« – Alors vous trouvez qu’il y a trop d’impôts ?
– Trop d’impôts, trop de travail quand on est payé par le bâton ou par la corde
– Mais vous parlez en traître !
– Couramment. »
Film Robin Hood – 1938
Avec leur guéguerre en chemisette Stabilo qui durait depuis quatre jours, la seule chose qu’ils avaient gagnée pour le moment c’était des coups de matraque dans la tronche et des vieilles écrasées par des mères de famille. Comme tout se passait sur les routes, les rues du centre-ville étaient calmes. Bel avantage ! Ainsi, là où les guignols, avant, traversaient la route à fond la caisse dans un boucan d’enfer sur leur scooter modifiés à la con, et vu que, maintenant, ils étaient en train de jouer à Street Fighter avec Robocop, on pouvait entendre les oiseaux sur le front de mer, ce qui était pas mal.
Toutes les écoles étaient fermées, les commerces aussi. Le préfet faisait venir de Strasbourg des renforts de blindés et d’hommes (bonne idée au passage de faire venir des bleus racistes comme pas deux pour calmer des noirs). Ça devenait n’importe quoi. Un flic s’était même fait sauter la main, tout seul, ouais. Il a vu trois pauvres gars fumer une clope et s’est fait péter sa bombe lacrymo dans la main. Les autres, se faisant filmer leurs tabassages, tabassaient les filmeurs, arrachaient les téléphones et effaçaient les preuves. Bref, c’était gai en démocratie éclairée !
Comme me l’a écrit un de mes potes en voyant tout ça, avec les Écorchés j’avais peut-être écrit un roman d’anticipation. C’était sans doute ça mon problème, la France avait dû attendre d’être dans le même état que moi pour se bouger la couenne. Sauf que moi, maintenant, j’étais passé à autre chose, un peu plus loin encore dans le désespoir. Ayant réussi à vendre quelques livres peu avant, j’avais du café et des pâtes en réserve pour tenir un mois, ils pouvaient donc la continuer leur jacquerie jaune. Plus il y aurait de dégâts matériels, plus il y aurait de travail dans la construction pour les travailleurs détachés.
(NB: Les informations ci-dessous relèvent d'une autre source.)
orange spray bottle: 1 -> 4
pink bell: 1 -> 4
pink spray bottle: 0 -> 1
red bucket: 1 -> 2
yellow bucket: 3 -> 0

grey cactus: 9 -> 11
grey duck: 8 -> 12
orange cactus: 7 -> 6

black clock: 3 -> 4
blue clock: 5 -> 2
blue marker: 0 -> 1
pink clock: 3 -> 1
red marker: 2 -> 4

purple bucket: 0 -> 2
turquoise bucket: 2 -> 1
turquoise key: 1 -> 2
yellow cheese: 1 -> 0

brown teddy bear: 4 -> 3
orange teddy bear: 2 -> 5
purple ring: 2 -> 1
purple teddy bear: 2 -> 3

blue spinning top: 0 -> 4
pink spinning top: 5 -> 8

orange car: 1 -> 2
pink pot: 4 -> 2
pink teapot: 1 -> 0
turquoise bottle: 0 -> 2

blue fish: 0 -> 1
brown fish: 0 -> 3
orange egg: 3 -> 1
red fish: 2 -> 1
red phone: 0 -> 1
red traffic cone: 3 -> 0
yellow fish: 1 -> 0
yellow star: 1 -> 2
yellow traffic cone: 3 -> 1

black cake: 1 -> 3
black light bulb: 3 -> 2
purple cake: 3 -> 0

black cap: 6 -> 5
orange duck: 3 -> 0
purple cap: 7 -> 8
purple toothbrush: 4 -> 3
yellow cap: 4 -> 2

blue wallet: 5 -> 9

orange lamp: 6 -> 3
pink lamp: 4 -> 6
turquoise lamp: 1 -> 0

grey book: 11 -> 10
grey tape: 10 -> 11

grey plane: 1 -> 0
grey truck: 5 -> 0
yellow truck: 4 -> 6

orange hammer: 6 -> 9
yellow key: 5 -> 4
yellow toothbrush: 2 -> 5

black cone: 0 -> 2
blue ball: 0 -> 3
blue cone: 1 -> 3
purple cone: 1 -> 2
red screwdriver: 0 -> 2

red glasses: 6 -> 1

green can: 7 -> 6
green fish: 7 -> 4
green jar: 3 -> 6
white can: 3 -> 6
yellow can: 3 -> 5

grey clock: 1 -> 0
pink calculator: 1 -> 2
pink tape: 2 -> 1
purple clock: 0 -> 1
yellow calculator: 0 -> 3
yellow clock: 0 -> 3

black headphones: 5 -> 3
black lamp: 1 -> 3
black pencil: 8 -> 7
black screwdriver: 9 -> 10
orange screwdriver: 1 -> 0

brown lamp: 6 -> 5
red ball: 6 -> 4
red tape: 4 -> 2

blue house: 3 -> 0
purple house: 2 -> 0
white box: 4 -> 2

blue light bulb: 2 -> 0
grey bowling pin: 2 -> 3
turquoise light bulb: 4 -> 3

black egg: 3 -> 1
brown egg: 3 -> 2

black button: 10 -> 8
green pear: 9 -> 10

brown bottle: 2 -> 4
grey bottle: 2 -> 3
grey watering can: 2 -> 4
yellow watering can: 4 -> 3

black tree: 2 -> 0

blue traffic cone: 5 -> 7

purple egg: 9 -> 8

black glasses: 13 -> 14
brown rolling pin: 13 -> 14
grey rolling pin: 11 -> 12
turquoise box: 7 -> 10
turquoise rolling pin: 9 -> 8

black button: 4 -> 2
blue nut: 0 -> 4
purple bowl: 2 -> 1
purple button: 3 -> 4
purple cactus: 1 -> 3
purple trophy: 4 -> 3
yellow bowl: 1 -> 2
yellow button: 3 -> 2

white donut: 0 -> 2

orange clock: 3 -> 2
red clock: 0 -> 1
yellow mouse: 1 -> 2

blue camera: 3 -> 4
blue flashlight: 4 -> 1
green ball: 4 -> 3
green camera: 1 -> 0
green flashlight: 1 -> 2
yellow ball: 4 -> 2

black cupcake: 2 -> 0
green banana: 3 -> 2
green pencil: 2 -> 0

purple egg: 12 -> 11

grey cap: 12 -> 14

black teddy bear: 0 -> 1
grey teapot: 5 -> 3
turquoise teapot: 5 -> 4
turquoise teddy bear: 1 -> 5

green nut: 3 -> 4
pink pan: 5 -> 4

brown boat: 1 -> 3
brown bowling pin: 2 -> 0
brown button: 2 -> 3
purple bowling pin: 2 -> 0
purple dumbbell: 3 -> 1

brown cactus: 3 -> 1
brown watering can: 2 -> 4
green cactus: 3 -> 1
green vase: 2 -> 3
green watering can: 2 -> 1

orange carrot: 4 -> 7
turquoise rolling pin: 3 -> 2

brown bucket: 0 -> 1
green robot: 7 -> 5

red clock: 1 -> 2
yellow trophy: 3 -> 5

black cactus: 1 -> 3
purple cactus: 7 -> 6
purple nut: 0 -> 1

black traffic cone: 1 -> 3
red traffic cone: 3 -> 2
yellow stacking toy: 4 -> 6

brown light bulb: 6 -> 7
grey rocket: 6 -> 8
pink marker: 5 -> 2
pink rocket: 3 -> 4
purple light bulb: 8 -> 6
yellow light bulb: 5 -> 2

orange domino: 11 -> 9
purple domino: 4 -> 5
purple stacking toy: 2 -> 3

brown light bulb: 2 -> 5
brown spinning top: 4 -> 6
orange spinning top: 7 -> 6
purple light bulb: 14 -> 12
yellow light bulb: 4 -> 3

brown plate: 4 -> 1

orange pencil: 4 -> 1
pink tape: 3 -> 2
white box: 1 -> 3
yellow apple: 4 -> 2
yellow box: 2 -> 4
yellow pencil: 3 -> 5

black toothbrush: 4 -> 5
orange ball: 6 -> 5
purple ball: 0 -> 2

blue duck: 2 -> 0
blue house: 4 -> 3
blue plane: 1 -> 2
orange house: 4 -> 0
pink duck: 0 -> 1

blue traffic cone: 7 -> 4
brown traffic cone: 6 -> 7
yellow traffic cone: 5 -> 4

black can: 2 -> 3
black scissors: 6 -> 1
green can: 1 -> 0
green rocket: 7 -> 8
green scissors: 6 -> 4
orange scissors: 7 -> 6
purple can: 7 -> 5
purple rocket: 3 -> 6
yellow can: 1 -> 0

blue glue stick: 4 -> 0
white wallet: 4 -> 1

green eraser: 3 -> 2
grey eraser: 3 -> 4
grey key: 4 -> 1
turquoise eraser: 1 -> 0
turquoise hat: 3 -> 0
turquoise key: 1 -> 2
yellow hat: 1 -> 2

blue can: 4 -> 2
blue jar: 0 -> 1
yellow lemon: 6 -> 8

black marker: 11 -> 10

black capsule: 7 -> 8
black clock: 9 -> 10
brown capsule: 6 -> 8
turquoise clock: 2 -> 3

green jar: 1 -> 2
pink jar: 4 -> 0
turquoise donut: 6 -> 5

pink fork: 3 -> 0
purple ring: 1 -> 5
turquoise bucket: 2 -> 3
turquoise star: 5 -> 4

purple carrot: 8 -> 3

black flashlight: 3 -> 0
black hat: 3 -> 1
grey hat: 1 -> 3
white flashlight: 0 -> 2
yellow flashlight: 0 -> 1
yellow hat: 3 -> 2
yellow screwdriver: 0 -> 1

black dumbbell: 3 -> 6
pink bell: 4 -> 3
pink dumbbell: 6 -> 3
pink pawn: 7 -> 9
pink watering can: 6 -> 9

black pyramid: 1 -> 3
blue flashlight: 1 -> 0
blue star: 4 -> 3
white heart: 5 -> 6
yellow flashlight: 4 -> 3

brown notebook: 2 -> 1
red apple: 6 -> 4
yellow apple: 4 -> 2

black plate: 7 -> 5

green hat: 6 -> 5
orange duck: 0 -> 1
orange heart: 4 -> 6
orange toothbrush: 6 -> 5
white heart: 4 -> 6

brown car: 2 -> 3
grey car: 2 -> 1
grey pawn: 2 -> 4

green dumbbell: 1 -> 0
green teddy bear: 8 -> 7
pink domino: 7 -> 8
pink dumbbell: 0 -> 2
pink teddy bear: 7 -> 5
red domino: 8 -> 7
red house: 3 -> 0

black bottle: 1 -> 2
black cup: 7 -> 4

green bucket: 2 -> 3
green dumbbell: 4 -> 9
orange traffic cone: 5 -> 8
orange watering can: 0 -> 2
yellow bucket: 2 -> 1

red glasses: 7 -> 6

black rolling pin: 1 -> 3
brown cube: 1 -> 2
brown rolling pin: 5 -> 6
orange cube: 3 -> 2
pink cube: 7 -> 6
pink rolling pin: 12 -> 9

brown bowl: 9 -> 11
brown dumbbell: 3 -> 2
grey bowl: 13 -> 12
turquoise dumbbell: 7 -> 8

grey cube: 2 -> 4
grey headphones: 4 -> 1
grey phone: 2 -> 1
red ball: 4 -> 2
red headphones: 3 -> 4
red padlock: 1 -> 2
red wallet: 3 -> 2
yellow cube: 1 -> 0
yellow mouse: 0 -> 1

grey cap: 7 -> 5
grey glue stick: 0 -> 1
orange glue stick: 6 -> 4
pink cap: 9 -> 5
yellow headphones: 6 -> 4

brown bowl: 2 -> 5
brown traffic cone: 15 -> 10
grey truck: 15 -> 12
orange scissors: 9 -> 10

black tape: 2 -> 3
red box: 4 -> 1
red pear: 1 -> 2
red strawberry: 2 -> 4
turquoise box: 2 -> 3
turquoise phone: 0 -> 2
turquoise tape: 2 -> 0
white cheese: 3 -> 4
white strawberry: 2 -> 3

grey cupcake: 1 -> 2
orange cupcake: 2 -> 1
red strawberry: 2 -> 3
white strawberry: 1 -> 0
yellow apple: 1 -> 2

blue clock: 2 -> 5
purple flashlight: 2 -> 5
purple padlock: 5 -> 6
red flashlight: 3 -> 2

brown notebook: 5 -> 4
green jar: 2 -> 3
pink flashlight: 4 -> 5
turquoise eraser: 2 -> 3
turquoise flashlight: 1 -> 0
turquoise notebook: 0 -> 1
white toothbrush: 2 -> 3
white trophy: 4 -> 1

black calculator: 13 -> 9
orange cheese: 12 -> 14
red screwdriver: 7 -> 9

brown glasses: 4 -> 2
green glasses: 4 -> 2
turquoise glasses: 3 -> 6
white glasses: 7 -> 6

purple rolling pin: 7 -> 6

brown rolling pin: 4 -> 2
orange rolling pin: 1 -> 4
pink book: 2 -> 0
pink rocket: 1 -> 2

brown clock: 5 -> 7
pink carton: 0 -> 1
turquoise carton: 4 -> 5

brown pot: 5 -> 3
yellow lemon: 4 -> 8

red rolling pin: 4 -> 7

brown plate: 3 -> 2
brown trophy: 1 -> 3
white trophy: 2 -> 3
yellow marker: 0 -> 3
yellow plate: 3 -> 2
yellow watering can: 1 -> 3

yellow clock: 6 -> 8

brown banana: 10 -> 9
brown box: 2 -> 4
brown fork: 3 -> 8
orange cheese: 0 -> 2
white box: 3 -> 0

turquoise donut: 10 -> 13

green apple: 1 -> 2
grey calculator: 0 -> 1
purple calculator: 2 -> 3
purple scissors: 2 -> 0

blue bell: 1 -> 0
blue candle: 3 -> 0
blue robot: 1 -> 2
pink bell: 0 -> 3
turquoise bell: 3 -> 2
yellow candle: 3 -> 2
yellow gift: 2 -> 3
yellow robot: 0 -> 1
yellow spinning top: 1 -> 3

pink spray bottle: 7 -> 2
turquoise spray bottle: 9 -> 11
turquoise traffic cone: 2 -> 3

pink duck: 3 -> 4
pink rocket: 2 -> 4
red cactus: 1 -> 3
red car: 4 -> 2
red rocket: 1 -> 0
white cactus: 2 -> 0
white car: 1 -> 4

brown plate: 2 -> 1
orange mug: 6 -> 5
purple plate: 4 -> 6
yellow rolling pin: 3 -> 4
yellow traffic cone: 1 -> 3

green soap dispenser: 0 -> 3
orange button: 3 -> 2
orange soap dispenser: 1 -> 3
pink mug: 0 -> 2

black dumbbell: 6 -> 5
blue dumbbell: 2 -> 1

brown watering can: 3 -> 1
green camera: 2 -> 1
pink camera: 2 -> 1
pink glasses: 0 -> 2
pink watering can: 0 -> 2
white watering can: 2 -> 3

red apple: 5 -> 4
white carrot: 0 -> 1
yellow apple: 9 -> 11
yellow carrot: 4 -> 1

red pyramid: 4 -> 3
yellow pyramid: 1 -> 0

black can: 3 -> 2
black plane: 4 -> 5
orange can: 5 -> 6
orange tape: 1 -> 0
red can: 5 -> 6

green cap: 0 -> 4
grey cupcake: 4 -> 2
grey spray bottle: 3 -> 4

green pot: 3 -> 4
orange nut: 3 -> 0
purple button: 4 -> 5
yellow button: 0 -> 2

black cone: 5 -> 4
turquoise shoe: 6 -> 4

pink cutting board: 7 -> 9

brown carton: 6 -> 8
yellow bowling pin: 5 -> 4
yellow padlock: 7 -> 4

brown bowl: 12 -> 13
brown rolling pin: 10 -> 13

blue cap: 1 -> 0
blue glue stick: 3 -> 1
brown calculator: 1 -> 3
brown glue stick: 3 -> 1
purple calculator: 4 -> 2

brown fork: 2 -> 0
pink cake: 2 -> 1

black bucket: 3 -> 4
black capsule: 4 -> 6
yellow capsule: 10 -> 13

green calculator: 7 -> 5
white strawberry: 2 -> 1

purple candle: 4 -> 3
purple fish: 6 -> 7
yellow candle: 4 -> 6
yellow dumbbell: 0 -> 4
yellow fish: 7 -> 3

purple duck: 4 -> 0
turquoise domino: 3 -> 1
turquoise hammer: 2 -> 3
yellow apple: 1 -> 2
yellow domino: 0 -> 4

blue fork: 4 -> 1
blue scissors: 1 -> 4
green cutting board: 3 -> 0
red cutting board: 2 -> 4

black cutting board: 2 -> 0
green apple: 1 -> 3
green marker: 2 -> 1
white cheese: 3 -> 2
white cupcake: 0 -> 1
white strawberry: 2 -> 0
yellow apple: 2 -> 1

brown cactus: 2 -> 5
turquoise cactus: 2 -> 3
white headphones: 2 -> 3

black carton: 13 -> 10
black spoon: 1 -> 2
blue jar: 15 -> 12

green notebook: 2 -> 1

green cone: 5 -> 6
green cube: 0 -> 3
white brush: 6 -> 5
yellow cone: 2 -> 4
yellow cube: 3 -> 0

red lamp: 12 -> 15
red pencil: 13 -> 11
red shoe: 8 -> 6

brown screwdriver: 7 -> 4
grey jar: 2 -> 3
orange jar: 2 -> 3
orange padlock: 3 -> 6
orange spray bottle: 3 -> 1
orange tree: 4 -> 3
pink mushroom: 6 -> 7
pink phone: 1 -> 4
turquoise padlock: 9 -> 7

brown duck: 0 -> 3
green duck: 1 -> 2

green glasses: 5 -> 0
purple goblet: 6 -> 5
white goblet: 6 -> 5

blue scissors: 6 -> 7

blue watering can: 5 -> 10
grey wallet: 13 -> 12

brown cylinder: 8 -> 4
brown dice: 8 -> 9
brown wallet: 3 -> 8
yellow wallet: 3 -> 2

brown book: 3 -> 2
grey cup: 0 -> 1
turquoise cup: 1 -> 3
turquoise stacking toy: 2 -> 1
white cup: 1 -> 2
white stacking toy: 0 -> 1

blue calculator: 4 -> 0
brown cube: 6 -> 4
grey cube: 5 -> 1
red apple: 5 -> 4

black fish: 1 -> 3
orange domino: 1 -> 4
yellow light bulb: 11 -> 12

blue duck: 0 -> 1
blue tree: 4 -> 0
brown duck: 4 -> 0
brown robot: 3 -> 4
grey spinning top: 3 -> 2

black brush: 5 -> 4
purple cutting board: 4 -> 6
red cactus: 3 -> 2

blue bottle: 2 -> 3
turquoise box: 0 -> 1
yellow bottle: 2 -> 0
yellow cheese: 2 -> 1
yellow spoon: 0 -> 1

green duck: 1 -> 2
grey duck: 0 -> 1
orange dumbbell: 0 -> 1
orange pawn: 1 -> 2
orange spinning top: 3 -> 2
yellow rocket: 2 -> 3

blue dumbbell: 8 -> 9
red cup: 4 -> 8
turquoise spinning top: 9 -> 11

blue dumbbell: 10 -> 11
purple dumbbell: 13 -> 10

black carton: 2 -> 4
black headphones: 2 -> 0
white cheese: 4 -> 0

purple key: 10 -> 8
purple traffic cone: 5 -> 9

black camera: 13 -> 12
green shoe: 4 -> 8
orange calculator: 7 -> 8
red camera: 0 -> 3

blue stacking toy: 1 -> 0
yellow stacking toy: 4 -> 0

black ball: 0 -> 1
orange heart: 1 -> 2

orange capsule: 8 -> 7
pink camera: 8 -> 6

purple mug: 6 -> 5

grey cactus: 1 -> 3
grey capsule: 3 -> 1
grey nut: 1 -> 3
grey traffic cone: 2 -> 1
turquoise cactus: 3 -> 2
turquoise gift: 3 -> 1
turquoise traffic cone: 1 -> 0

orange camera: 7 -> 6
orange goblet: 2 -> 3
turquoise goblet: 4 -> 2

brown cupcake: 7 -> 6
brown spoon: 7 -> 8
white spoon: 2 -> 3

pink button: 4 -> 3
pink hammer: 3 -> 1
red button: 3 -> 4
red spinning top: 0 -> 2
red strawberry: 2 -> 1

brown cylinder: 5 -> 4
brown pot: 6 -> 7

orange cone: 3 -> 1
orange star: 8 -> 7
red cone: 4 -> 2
On n’allait quand même pas filer du boulot à ceux qui en demandaient, fallait pas déconner !
Je pensais en souriant à mon ancien maire, devenu Sinistre de l’Inférieur depuis peu. Un sacré baptême du feu… Dire que pour fêter sa première élection à Forcalquier, y’a au moins quinze piges, le père Casta’ avait organisé un concert gratuit avec le guitariste de Trust et un gars pressenti à l’époque pour devenir de bassiste de Metallica. Que de chemin parcouru ! Depuis, même sa façon de parler avait changé, à croire que l’ascension sociale modifie les gènes.
Quant à Dictateur Junior, il devait se prendre une sacrée diarrhée tant le pays le faisait chier ! Bien fait pour sa gueule ! C’est tout le problème de ces gens-là, ils ne vivent pas, ils comptent à l’infini. Sauf que dans la vraie vie, même un gant de fer finit par s’user, on découvre alors la main molle planquée dessous. Lorsqu’il est vraiment acculé, un faible peut devenir extrêmement dangereux, je le sais, je suis faible. Gare donc des deux côtés, un pouvoir qui perd de sa force devient tout de suite moins marrant. Le but du jeu était donc d’observer qui du peuple ou du roi serait le plus violent. Vu que le mouvement des faibles de départ devenait de plus en plus fort, la réplique risquait d’être cocasse.
Pour ce qui était des gilets jaunes, hormis ma remarque sur leur retard à l’allumage, je n’avais rien de particulier contre eux. Seules choses qui méritait ma méfiance : leur surmédiatisation et l’absence totale de réflexion sur le Saint Empire bleu aux étoiles d’or, source, à mon avis, d’une grande partie de leurs malheurs, et des miens. Mais on ne va pas demander à une masse d’avoir un cerveau, déjà qu’elle s’est découvert un cœur, ça va ! Ils avaient tout de même le mérite de passer des nuits blanches dans l’espoir d’améliorer leur quotidien. Là où ils se trompaient, c’était de le demander à un roi qui n’avait plus les manettes au lieu de l’organiser eux-mêmes leur quotidien. Mais je ne leur en voulais pas, comme moi, ils étaient Français, donc amnésiques. Des inventeurs d’un confédéralisme passé par les armes de la police ou englouti dans la boue des tranchés lors de la première guerre industrielle, il n’en restait du nom que des injures et des punks à chien. Alors ils s’accrochaient à des chimères, comme ces bises gluantes que l’on pose par dégoût sur des gens qu’on méprise pour se faire croire encore qu’il y a quelque chose à sauver.
Non, ce qui commençait à me les tordre dans cette histoire, c’était l’interdiction de vente d’alcool et le couvre-feu à partir de 21 heures. Après deux jours passés sans boire, mon sacrifice pour la république avait largement dépassé les bornes. Aussi hier, je suis parti en ville à la recherche de la résistance, la vraie, celle du parti du Picon, verre en avant toute !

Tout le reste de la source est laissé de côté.